それは、敵であるボルカノの王宮でも同様であった。レイナールが口を開いた瞬間、王の喚き声も、宰相のぼそぼそという声も、かき消えた。毒気を抜かれたような顔で、王は「……申せ」と、発言を許可した。
レイナールは立ち上がって一礼してから、懐に手をやり、書状を取り出した。
一度封を開けたそれは、ボルカノからの講和条件が書かれたものだった。本来ならば、レイナールを送り届ける役割の使者が持参するものだったが、彼は長い船旅の間に、病気にかかってしまい、港町の療養所に入院している。
忠義者の男は、無理にでも着いてこようとしたが、レイナールは「伝染する病気だったら、どうするんだ。道中に病をまき散らす気か?」と、脅しつけて、同行を諦めさせた。
ともに旅をしてきたヴァン・ゴルムは、外務大臣であるアーノン公爵の部下で、特別によくしてくれる相手だった。治癒したら国に帰るように説得したが、彼はそこまで言うことを聞いてくれるだろうか。ヴァンの忠誠はレイナールではなく、アーノン公に捧げられている。「彼の国でレイナール殿下に尽くせ」という命令が優先するだろう。

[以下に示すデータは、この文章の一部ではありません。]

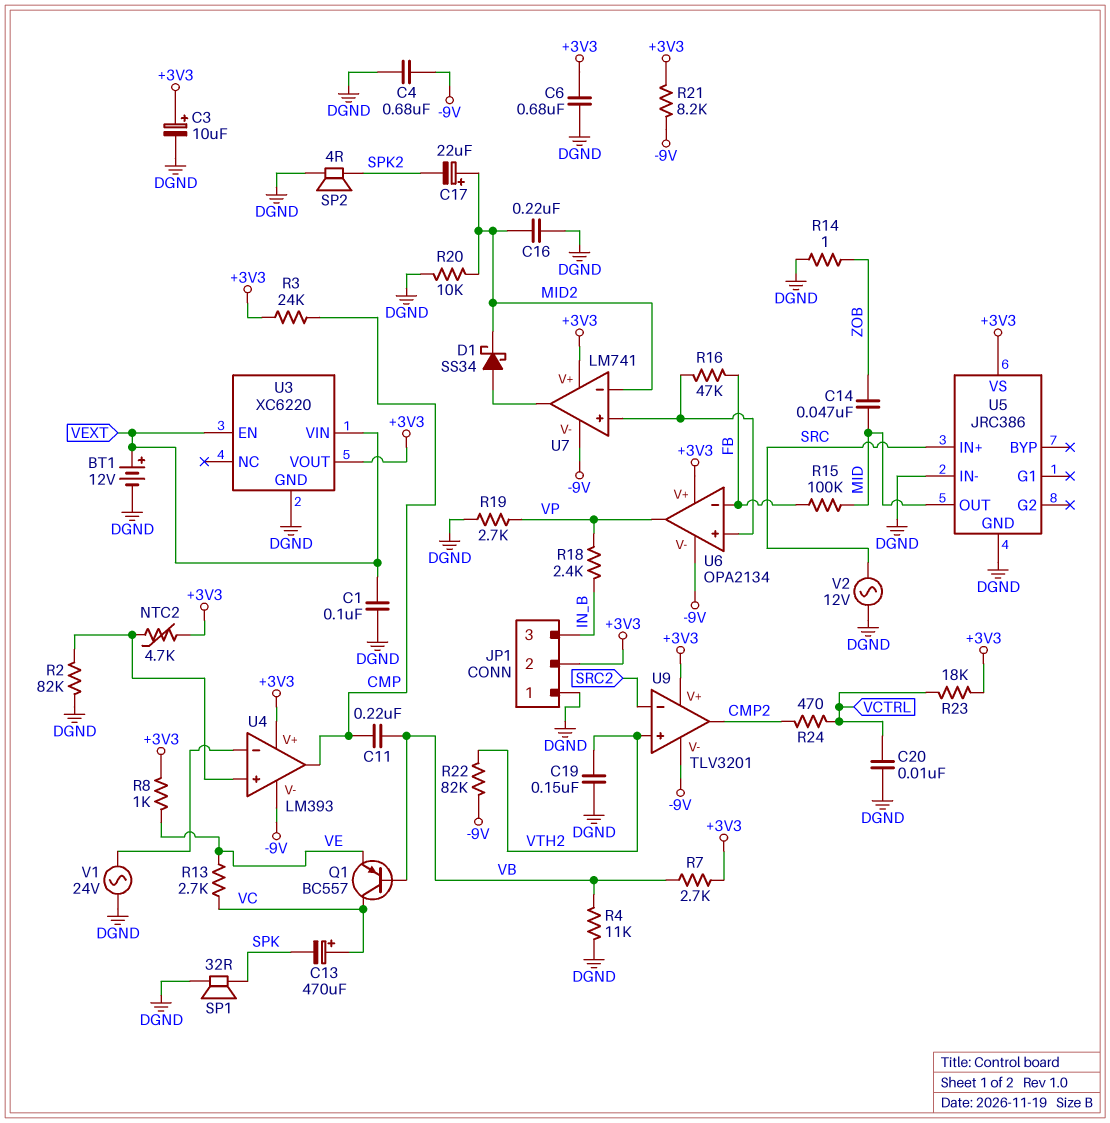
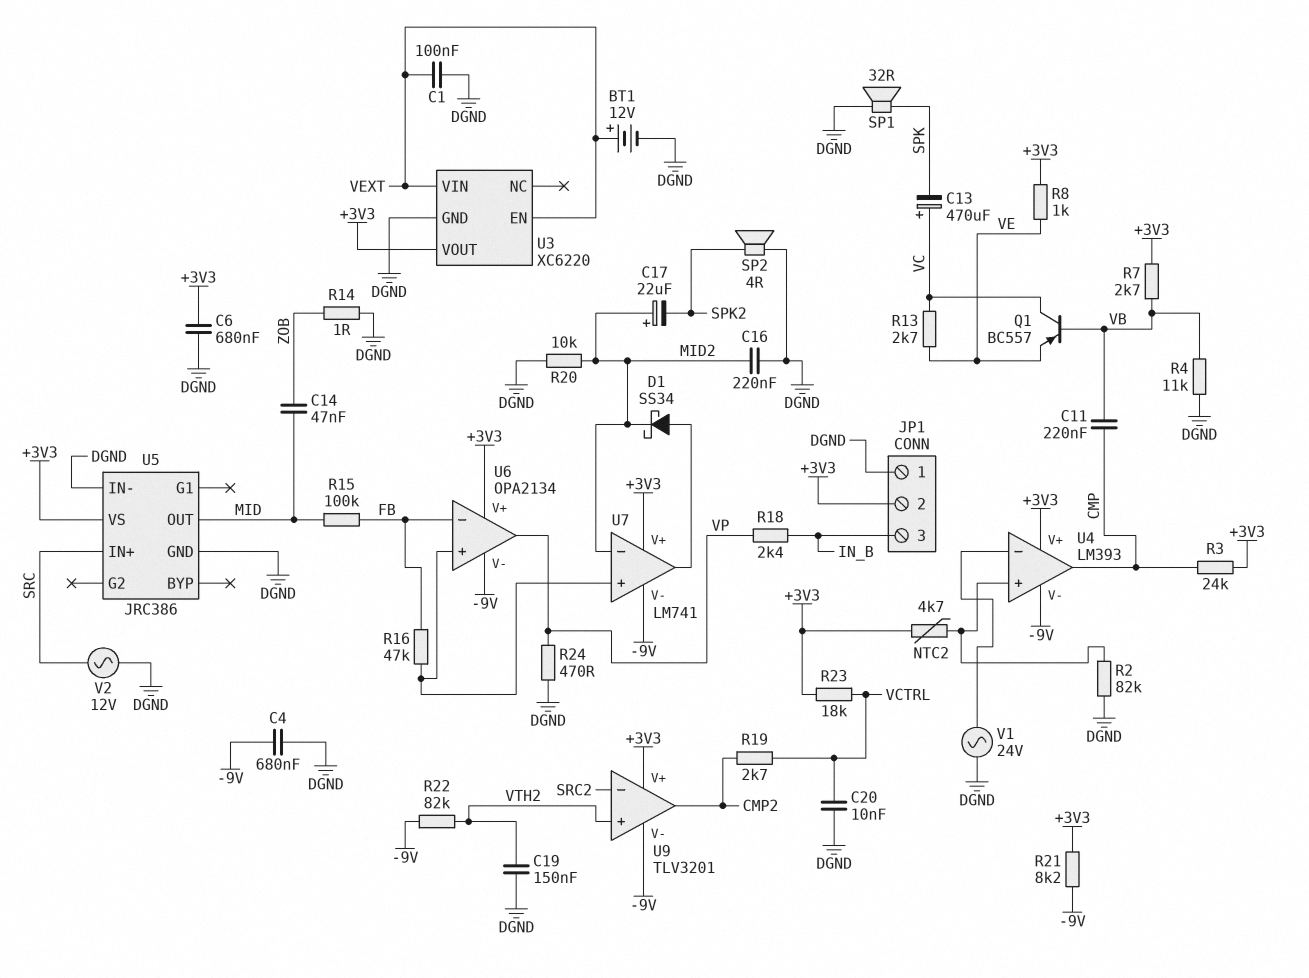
C3: 10uF (plus +3V3, minus DGND) -> none
R19: 2.7k (DGND, VP) -> 2.7k (CMP2, VCTRL)
R24: 470 (CMP2, VCTRL) -> 470 (DGND, VP)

ひとりになったレイナールは、ボルカノ軍に護衛(もとい、監視)されつつ、王宮にたどり着いたのだった。
「こちらに書かれております人質の条件は、『王家に連なる者』でございます。女とは一言もございません」
ハッとした宰相は、レイナールの手から書状を奪うようにして取り、震える手で読み始めた。いくら凝視しようとも、文字が変化することはない。
もっとも、性別の制約があったとしても、ヴァイスブルム王は姫ではなく、涼しい顔でレイナールを派遣しただろう。
唯一の姫、末のリザベラは、まだ十二歳。王も王太子も、心から彼女を可愛がっている。いずれ政略結婚の駒となることは間違いないが、相手が卑しいボルカノ王でないことだけは、確かだった。
レイナールも、唯一家族として自分を受け入れ、愛してくれるリザベラを、こんな男のもとに送るなど、考えただけで吐き気がする。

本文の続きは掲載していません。